A powerful example of the system-wide impact is the number of patients who remain in hospital beds, ready to leave but requiring social care or a recovery place after treatment. This situation disrupts the care of other patients, leading to cancelled operations and instances where patients must be treated in hospital corridors due to a lack of space for admissions. In September 2025, approximately 11% of hospital bed days in England were occupied by patients who were medically fit for discharge.
Enough cash?
In the government spending round, the NHS did better than many other departments. The rise in capital spending was welcomed, but there was doubt that the 2.2% real-terms increase next year to the NHS budget was enough to provide the investment to drive improvement and recovery.
An analysis by Sally Gainsbury (Nuffield Trust) shows how new money is quickly “wiped out” by pressures, and that with capital funding flat in real terms, it becomes much harder to invest in the tech/estates upgrades needed to meet productivity ambitions.

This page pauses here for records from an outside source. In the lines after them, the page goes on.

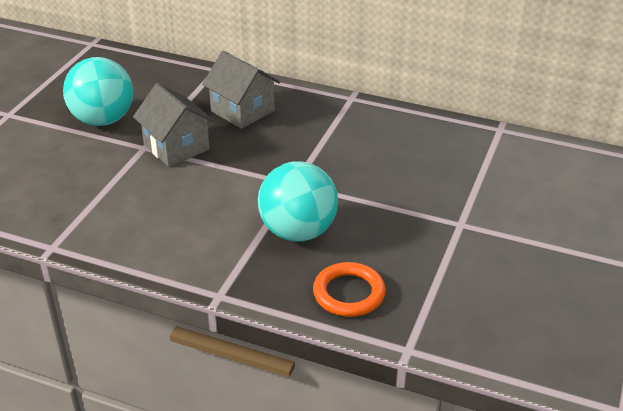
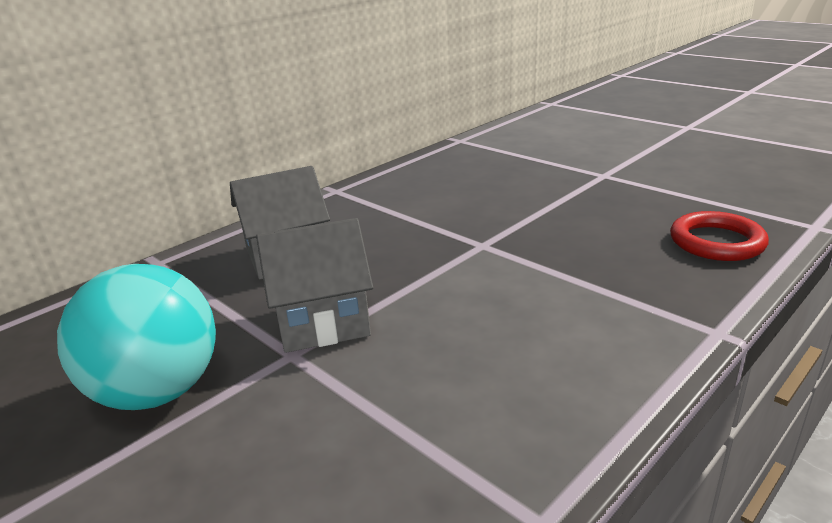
camera: 65 degrees left, 10 degrees down
(298, 232) = (586, 255): turquoise ball -> none
(349, 293) = (716, 242): orange ring -> red ring

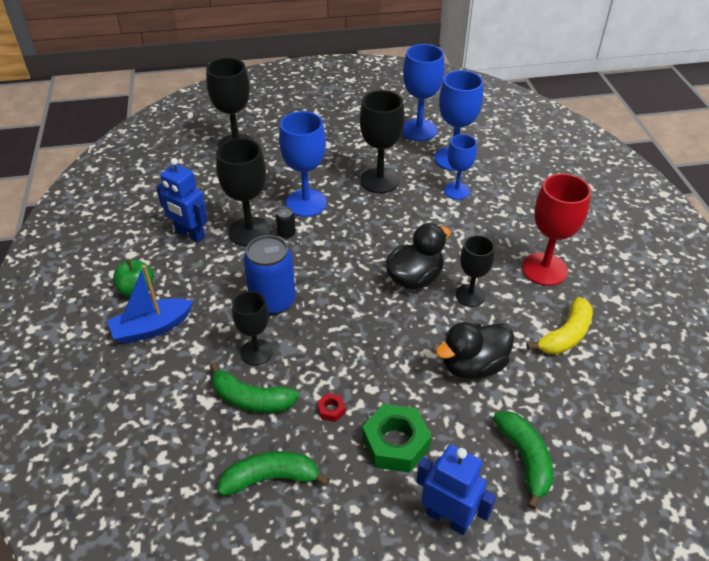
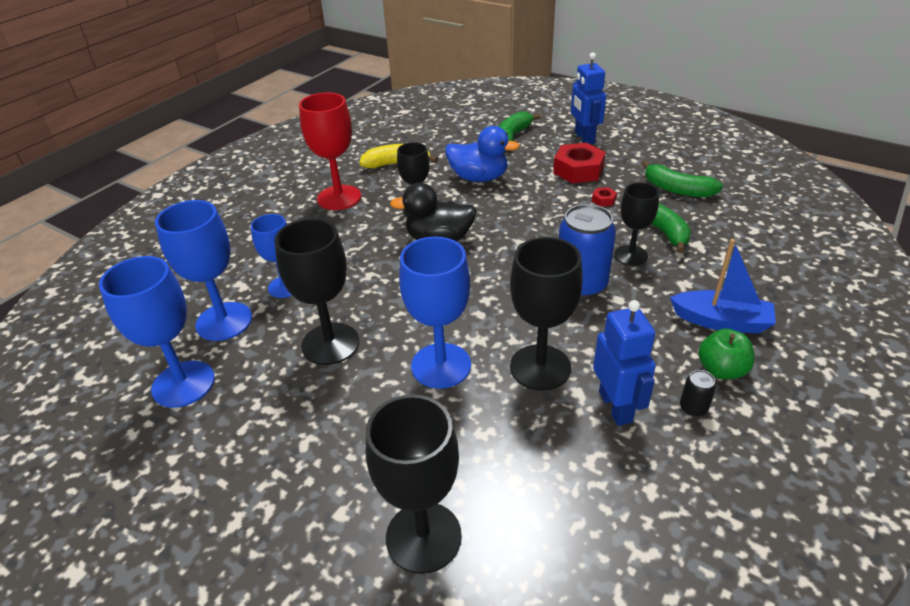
camera: 135 degrees left, 5 degrees down
(286, 234) = (502, 341): black can -> black can (693, 408)
(395, 443) = (578, 170): green nut -> red nut
(473, 366) = (479, 178): black duck -> blue duck

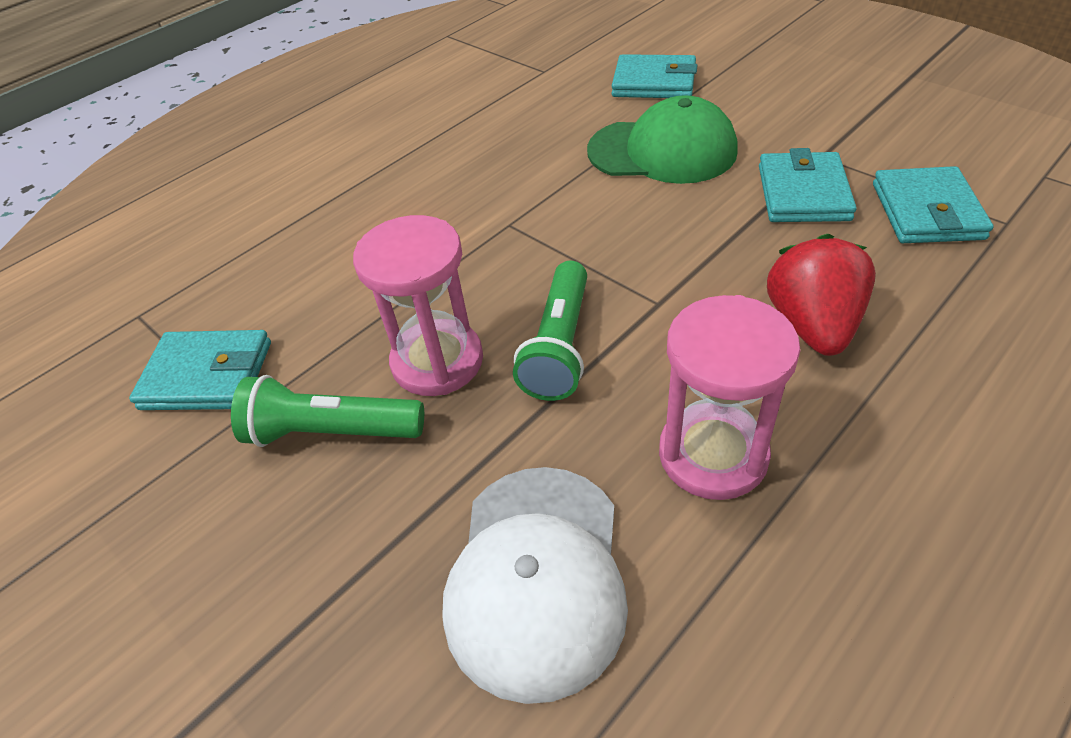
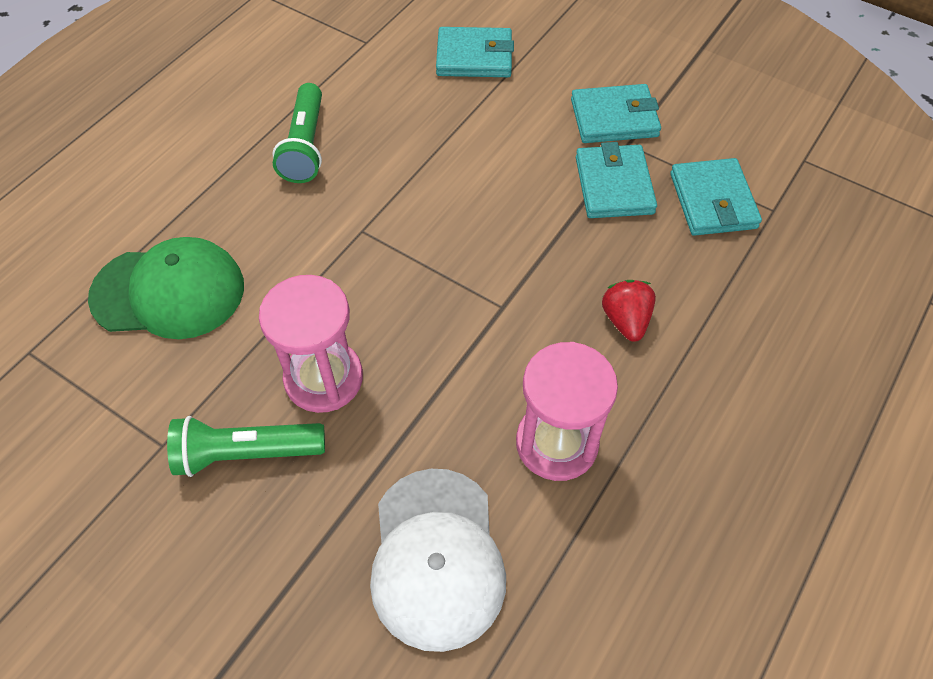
camera: 15 degrees left, 10 degrees up
(207, 375) = (118, 409): turquoise wallet -> turquoise wallet (614, 118)
(559, 346) = (425, 355): green flashlight -> green flashlight (305, 146)
(662, 151) = (490, 141): green cap -> green cap (169, 292)
(812, 325) = (625, 320): red strawberry -> red strawberry, size x0.66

Under today’s Budget, day-to-day NHS spending is set to rise 2.2% next year, and while it has escaped cuts, this harks back to the slow growth we saw under 2010s austerity. There are some small boosts to pay for redundancies and new NHS tech. But with this now set to be one of the tougher periods for funding in the NHS’s history, an awful lot is being asked from this modest increase – from improving access to GPs in poorer areas, to totemic pledges like reducing hospital waiting lists.